To answer this question, we need to first talk about the most important person – the EMS provider. Basic rounding on how to deal with a pediatric patient is something that a normal EMT or paramedic would already know, but the question is, when was the last time they did the pediatric assessment or had a pediatric call to keep their skills sharp? We assume because they’re certified, they’re competent, and that’s where a lot of training fails.
When you are dealing with a virtual environment, these scenarios can be created to get EMS staff up to speed and give the refreshers on-demand. Whereas before, with in-person mannikin-based training, the cost can be prohibitive. The cost effectiveness means that we can give the training whenever it is needed versus only once a year. We know skills decay, so having efficient on-demand practice means teams have the skills and confidence they need when in the field so that we can deliver the very best patient care possible.
How can rural EMS organizations in other states look for a similar program?

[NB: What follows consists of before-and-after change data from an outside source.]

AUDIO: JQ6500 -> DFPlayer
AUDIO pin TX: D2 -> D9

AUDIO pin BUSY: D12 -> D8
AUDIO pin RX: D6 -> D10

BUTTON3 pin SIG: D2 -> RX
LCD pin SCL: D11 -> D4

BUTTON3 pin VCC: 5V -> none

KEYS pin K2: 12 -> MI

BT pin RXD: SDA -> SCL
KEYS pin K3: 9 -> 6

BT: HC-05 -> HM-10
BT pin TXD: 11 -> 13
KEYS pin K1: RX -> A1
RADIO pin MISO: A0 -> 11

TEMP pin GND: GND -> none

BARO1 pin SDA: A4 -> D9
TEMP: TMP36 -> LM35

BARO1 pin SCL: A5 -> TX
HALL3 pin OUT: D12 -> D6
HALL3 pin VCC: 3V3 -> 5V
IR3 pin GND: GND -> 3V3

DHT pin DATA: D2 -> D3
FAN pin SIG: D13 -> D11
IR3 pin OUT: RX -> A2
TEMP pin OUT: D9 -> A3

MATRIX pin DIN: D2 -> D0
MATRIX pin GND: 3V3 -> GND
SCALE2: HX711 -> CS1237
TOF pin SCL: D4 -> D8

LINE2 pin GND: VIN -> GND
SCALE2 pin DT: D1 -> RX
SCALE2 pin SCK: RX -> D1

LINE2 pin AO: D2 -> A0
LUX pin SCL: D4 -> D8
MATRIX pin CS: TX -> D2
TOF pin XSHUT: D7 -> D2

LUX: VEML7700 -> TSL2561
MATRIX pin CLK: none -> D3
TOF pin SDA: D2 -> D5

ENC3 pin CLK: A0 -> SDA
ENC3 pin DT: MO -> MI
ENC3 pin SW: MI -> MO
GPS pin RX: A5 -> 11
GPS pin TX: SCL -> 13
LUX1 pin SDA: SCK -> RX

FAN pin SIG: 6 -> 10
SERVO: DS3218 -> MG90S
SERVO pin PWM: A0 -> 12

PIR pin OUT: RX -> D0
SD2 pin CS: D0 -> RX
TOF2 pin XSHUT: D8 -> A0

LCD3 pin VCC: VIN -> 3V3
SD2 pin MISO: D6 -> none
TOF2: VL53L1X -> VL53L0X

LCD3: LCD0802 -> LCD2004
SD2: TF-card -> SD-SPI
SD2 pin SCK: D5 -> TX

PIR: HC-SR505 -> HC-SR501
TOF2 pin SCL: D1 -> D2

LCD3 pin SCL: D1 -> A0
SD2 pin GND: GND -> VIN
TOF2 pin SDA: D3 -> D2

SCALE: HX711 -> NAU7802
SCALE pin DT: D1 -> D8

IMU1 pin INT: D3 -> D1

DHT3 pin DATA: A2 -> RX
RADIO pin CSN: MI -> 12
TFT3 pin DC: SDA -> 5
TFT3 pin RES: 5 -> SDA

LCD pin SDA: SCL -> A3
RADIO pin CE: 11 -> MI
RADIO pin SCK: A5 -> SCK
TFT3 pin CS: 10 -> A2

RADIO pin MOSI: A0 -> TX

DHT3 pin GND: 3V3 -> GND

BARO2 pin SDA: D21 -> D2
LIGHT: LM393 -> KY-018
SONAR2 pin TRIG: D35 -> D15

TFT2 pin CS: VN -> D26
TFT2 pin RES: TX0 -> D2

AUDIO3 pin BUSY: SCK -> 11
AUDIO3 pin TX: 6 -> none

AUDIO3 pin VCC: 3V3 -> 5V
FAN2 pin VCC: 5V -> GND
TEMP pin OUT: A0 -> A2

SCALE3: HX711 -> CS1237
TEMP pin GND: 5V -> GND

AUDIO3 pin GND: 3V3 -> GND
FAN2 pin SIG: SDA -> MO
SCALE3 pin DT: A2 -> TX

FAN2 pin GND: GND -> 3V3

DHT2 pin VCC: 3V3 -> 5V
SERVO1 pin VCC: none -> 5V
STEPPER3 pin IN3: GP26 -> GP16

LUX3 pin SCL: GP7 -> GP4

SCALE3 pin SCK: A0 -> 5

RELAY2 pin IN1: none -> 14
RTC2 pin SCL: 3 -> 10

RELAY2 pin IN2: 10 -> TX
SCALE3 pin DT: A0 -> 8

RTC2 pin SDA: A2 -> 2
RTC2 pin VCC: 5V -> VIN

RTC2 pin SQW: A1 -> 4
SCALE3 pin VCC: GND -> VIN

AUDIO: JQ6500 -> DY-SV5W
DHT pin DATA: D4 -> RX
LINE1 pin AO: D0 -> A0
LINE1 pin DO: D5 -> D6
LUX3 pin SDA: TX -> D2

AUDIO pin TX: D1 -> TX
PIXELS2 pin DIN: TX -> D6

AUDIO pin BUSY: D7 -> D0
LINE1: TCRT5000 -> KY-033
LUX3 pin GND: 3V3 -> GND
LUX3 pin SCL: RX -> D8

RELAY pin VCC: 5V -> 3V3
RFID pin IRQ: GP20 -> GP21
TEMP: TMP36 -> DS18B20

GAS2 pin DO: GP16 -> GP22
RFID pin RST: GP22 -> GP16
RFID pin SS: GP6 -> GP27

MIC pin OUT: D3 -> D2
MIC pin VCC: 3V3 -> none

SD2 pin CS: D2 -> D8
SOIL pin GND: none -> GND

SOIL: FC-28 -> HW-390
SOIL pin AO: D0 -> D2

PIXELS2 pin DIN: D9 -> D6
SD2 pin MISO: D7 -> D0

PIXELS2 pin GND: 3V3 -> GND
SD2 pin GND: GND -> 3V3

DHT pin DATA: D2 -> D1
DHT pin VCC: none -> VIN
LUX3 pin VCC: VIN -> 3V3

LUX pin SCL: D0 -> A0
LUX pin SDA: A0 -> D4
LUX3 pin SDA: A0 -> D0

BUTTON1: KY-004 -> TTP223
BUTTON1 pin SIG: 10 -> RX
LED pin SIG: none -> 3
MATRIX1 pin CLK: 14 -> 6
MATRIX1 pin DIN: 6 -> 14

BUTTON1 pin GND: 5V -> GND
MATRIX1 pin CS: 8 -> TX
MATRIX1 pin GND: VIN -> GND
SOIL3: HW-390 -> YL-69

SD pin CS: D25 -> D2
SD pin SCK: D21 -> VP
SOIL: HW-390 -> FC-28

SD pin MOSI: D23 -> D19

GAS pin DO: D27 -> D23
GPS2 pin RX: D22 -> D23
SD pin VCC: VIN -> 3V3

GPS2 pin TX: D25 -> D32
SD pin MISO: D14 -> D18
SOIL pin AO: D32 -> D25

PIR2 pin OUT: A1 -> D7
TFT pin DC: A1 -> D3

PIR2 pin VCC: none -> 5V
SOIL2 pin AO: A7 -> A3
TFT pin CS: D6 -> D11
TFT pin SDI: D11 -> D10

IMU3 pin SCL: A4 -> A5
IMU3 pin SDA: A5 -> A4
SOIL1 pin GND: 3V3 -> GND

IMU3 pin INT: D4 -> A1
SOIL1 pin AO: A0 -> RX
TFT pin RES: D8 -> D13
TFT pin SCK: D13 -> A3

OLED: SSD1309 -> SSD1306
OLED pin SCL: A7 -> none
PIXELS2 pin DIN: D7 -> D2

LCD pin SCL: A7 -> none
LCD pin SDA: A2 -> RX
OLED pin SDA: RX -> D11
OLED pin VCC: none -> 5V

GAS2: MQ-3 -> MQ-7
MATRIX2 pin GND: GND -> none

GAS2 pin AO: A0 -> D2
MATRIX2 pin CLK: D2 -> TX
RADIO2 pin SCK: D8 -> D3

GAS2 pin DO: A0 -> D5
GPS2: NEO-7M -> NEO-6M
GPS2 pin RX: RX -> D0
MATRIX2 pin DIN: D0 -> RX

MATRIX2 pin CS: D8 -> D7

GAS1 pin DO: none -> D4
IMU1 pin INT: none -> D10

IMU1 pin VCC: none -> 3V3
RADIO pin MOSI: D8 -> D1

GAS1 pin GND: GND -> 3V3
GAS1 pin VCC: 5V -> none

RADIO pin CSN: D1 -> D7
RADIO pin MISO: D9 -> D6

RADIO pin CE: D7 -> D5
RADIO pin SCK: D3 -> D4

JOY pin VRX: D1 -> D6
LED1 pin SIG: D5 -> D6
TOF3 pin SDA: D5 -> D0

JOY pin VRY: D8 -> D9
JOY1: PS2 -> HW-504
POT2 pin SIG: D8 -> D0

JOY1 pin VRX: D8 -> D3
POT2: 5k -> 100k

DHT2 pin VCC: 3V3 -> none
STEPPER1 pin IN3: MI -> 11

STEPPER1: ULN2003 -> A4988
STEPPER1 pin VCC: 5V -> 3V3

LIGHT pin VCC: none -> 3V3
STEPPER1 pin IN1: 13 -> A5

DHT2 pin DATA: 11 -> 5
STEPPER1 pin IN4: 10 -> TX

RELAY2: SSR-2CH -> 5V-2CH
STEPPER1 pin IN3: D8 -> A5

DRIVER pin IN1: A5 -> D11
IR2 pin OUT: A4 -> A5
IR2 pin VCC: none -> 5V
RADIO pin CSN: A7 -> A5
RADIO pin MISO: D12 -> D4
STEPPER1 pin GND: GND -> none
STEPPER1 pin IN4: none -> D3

There are many national forums where we all talk about what is cutting edge. The real key is that other states need to be willing to pioneer or integrate something that is new.
What’s next for OMI?
Next, we are applying for a new grant to understand the best methodologies and tactics for EMS education. We have learned that VR is an important part of successful training, but we want to dig deeper and fine-tune a blended learning model. Hopefully, with the current success, this means we can train 48 more rural Florida locations with high-quality education for adult and pediatric calls.